Reputation: 4575
I'm trying to read a very large set of nested json files in to a pandas dataframe, using the code below. It's a few million records, it's the "review" file from the yelp academic dataset.
Does anyone know a quicker way to do this?
Is it possible to just load a sample of the json records? I would probably be fine with just a couple hundred thousand records.
Also I probably don't need all the fields from the review.json file, could I just load a subset of them like user_id, business_id, stars?
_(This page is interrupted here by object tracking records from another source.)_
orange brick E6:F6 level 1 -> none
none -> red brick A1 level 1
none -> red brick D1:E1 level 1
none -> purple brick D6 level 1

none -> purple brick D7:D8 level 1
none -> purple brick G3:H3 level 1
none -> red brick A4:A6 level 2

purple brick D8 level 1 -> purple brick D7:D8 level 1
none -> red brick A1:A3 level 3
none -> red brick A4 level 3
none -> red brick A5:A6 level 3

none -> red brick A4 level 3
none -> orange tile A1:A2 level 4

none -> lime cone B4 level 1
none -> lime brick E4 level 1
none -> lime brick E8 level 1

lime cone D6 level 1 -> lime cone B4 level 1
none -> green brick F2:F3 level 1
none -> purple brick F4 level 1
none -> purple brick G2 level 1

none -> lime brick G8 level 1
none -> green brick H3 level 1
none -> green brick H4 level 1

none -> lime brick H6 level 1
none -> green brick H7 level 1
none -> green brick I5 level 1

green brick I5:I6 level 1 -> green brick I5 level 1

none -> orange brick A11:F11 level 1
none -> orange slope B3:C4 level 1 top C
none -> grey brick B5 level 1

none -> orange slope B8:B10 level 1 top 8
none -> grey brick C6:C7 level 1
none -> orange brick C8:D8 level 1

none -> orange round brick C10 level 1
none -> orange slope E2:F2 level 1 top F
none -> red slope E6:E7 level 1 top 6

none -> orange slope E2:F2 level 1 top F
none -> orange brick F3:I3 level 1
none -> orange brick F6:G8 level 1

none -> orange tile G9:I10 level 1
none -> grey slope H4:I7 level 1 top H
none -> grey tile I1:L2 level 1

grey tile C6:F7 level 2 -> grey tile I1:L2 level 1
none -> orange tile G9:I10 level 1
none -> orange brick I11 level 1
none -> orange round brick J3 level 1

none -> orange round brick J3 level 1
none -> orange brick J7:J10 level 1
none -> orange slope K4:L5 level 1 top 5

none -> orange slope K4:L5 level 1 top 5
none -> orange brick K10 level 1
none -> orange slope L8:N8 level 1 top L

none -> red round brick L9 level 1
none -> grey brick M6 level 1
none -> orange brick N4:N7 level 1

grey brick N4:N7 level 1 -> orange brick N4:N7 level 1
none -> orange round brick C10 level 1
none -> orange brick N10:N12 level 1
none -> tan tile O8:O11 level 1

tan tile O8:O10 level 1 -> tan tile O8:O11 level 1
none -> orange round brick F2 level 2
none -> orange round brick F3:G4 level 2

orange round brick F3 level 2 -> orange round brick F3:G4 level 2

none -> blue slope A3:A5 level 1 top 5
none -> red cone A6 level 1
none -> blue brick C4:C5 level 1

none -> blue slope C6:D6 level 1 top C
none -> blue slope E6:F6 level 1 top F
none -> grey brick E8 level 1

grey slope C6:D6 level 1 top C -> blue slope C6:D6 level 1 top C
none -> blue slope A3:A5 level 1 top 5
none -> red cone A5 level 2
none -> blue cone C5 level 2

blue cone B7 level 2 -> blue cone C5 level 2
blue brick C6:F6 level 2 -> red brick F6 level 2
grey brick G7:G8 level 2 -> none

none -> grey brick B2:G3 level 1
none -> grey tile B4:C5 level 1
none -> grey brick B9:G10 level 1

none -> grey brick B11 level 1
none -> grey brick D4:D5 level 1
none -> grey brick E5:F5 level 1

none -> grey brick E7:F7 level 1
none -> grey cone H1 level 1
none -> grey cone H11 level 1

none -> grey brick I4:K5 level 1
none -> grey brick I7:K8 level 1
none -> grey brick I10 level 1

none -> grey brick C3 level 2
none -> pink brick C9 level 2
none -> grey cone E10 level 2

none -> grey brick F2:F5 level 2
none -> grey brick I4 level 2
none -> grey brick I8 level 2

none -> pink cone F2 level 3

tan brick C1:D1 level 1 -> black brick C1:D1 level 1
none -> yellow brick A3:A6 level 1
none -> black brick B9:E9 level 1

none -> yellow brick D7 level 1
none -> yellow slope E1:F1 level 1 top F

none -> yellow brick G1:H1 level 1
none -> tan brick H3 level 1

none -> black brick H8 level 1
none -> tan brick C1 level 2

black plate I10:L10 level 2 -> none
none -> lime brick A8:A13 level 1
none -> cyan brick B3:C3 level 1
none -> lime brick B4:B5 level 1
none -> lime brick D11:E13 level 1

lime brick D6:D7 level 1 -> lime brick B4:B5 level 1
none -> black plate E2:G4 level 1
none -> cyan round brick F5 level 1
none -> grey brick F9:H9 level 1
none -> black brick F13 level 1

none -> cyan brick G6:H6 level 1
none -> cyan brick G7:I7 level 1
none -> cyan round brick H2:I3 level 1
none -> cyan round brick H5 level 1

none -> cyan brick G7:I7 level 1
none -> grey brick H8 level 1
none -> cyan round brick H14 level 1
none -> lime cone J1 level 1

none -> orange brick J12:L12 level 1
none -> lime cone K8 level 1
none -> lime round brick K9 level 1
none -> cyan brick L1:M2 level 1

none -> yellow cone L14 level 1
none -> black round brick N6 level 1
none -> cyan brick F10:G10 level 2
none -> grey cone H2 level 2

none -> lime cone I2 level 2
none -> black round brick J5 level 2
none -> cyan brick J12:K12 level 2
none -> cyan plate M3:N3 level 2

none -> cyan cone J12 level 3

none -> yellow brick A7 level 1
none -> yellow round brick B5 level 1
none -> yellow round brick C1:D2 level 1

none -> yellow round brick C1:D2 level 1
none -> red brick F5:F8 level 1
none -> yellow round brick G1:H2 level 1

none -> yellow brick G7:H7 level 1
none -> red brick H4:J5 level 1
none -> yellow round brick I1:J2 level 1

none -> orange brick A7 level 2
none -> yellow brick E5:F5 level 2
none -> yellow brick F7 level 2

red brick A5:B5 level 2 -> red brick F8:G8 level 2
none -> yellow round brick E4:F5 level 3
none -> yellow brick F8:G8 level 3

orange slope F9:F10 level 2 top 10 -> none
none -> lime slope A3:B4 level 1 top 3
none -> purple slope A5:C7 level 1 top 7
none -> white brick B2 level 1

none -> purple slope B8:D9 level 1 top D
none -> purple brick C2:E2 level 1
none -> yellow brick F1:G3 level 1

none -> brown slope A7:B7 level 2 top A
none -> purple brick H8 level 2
And would that speed things up?
I would post sample data but I can't even get it to finish loading.
Code:
df_review = pd.read_json('dataset/review.json', lines=True)
Update:
Code:
reviews = ''
with open('dataset/review.json','r') as f:
for line in f.readlines()[0:1000]:
reviews += line
testdf = pd.read_json(reviews,lines=True)
Error:
---------------------------------------------------------------------------
UnicodeDecodeError Traceback (most recent call last)
<ipython-input-18-8e4a45990905> in <module>()
5 reviews += line
6
----> 7 testdf = pd.read_json(reviews,lines=True)
/Users/anaconda/lib/python2.7/site-packages/pandas/io/json.pyc in read_json(path_or_buf, orient, typ, dtype, convert_axes, convert_dates, keep_default_dates, numpy, precise_float, date_unit, encoding, lines)
273 # commas and put it in a json list to make a valid json object.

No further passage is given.